Monday, September 18, 2017
There was no avoiding it -- today was going to be a long day. First one woman forgot something in her room safe after we started so that was a 30-minute delay. Then we had a rest stop 1-1/2 hours into the trip. About 30 minutes later we reached the border with Croatia. There was a long line of trucks exiting Serbia and entering Croatia. All of our border crossings have required 2 stops (exiting and entering) with about a half mile in between. It took us 2 hours to get into Croatia. We all had to get off the bus and go into a facility to see an agent. Every exit and entry requires a stamp in your passport so it is starting to get full.

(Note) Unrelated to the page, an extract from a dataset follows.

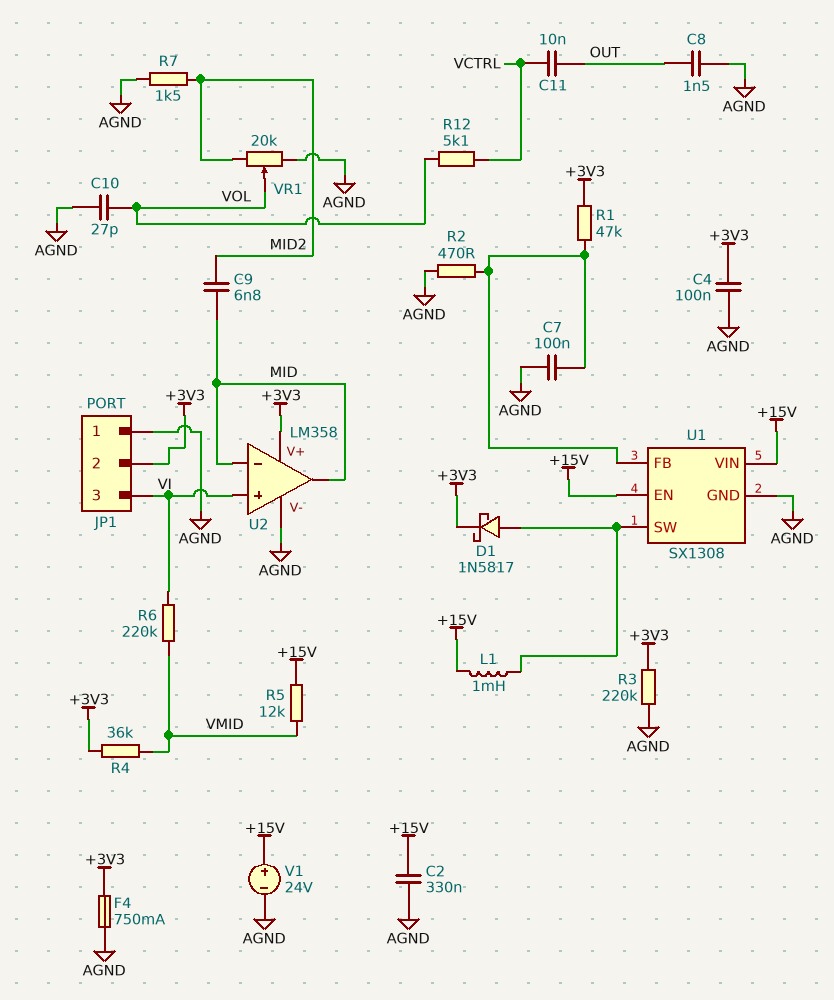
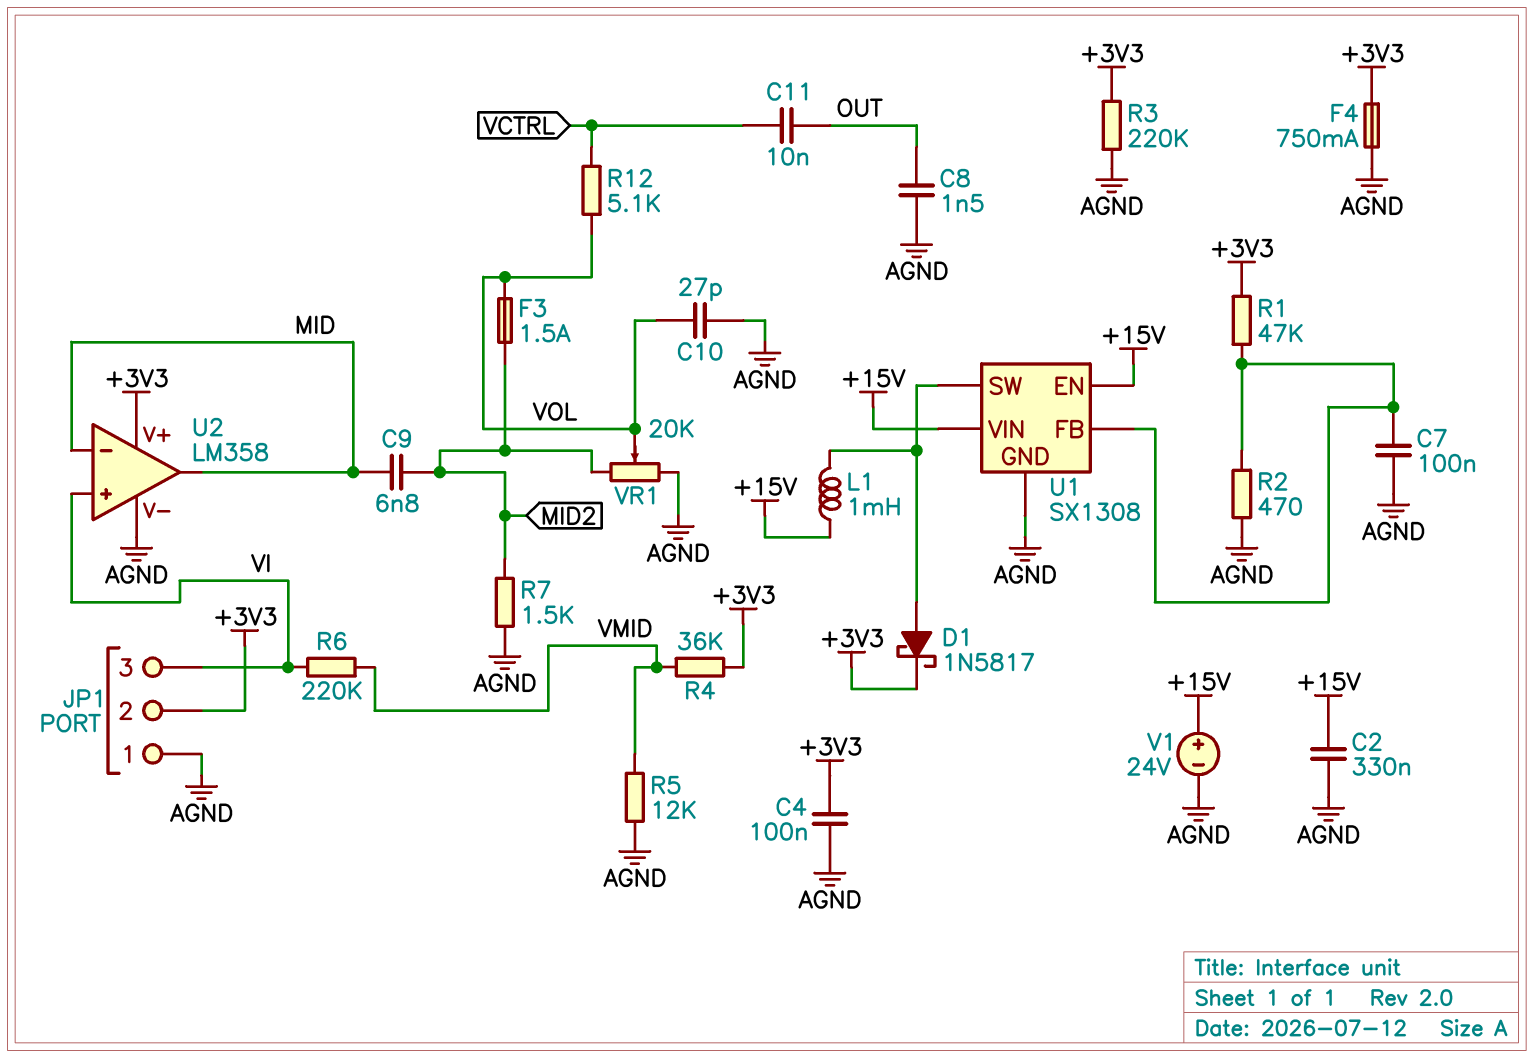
F3: none -> 1.5A (MID2, VOL)
R5: 12k (+15V, VMID) -> 12k (AGND, VMID)

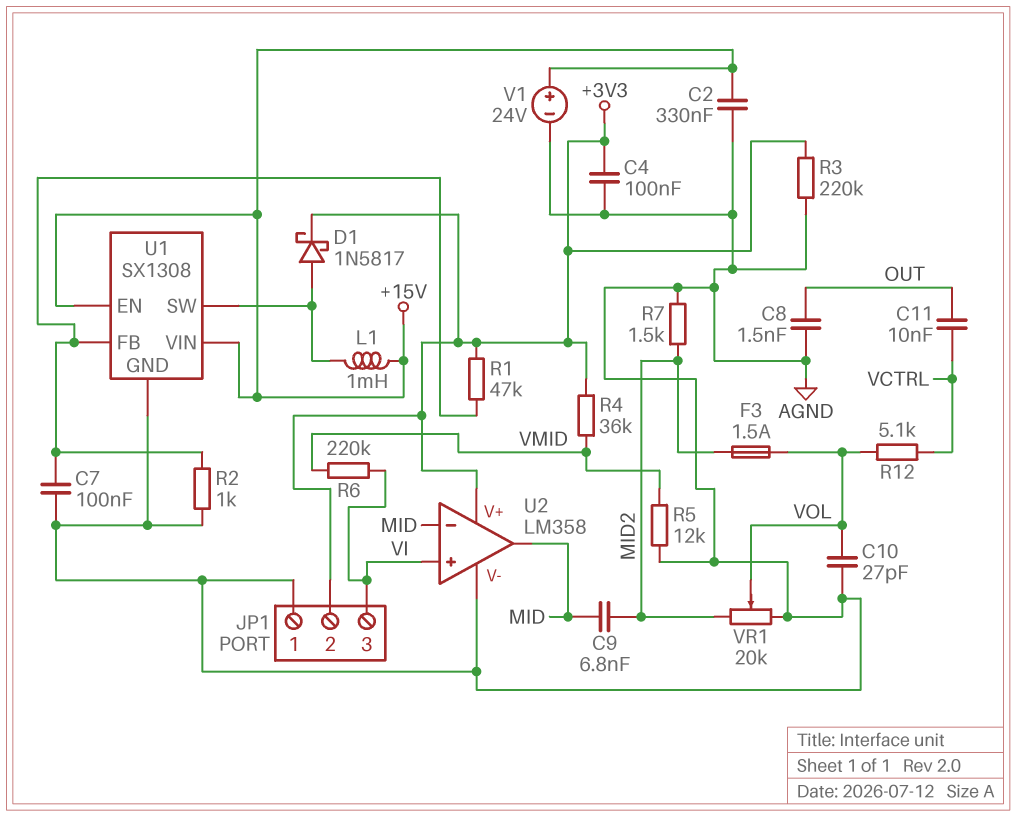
F4: 750mA (+3V3, AGND) -> none
R2: 470 (AGND, U1/FB) -> 1k (AGND, U1/FB)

Shortly afterwards we stopped at a small hotel where we ate a bag lunch. The hotel also had a campground with large barrels for rooms. Very quaint. The trip was still about 4 hours with another stop. There was no scenery to look at, just miles and miles of farmland, much of it harvested and ready for winter - which is very cold here. I spent my time reading a book called "How we survived communism and even laughed." It was about all the hardships women in Yugoslavia faced trying to be women -- like finding makeup and even sanitary napkins because these were not a priority for "the state" to make. Even toilet paper was a precious commodity and the state-run newspaper was an uncomfortable alternative.
We reached Zagreb about 4:30 and didn't have time to check into the hotel. We picked up our guide and we drove around the city. He gave us a little more information about Croatia. It is shaped like a "C," is about the size of West Virginia, and has 3,600 miles of coast. There are 4.5 million people, of which nearly 800,000 live in Zagreb, the capital of the country. The population has 90% ethnic Croats (Catholic) and 4.5% Jews.
We were all blown away with how beautiful the city is. There are multiple buildings, done in the neoclassical or art nouveau style that hold large art collections or exhibits. Many of these buildings were constructed during the Austro-Hungarian rule and are done in "Habsburg yellow," a tradition started by Empress Maria Theresa for important public buildings. In fact, our guide said there are 630 art museums and galleries (that includes small ones) in the area. I couldn't get the names of all these buildings but they are all worth including here to provide an overview of the style of the city with expansive green spaces. I did not expect this.
Then he took us to the most beautiful cemetery I have ever seen. We have Cave Hill Cemetery in Louisville, which is very park-like, but this one has amazing architecture. Known as Mirogoj's Cemetery, it was designed by famous architect Hermann Bolle. Here are a few of the burial sites. There is also a church on the grounds for funerals.
Then our guide took us downtown where we did a walking tour of the Upper Town. The most remarkable thing about this was St. Mark's Church which has the Coat of Arms for Zagreb on the right and the region on the left.
We passed some shops and town squares, one where the city market is held every day. One of the more unusual museums is the one of Broken Relationships. I did not have time to visit it but there are artifacts and stories about people's love lives that didn't work out.It was starting to get dark but we went to a street where we could get an overview of Zagreb.
It was really getting dark, so we walked to our restaurant Vinodol near our hotel. After dinner I took a walk and caught this shot of Zagreb's Cathedral in lights.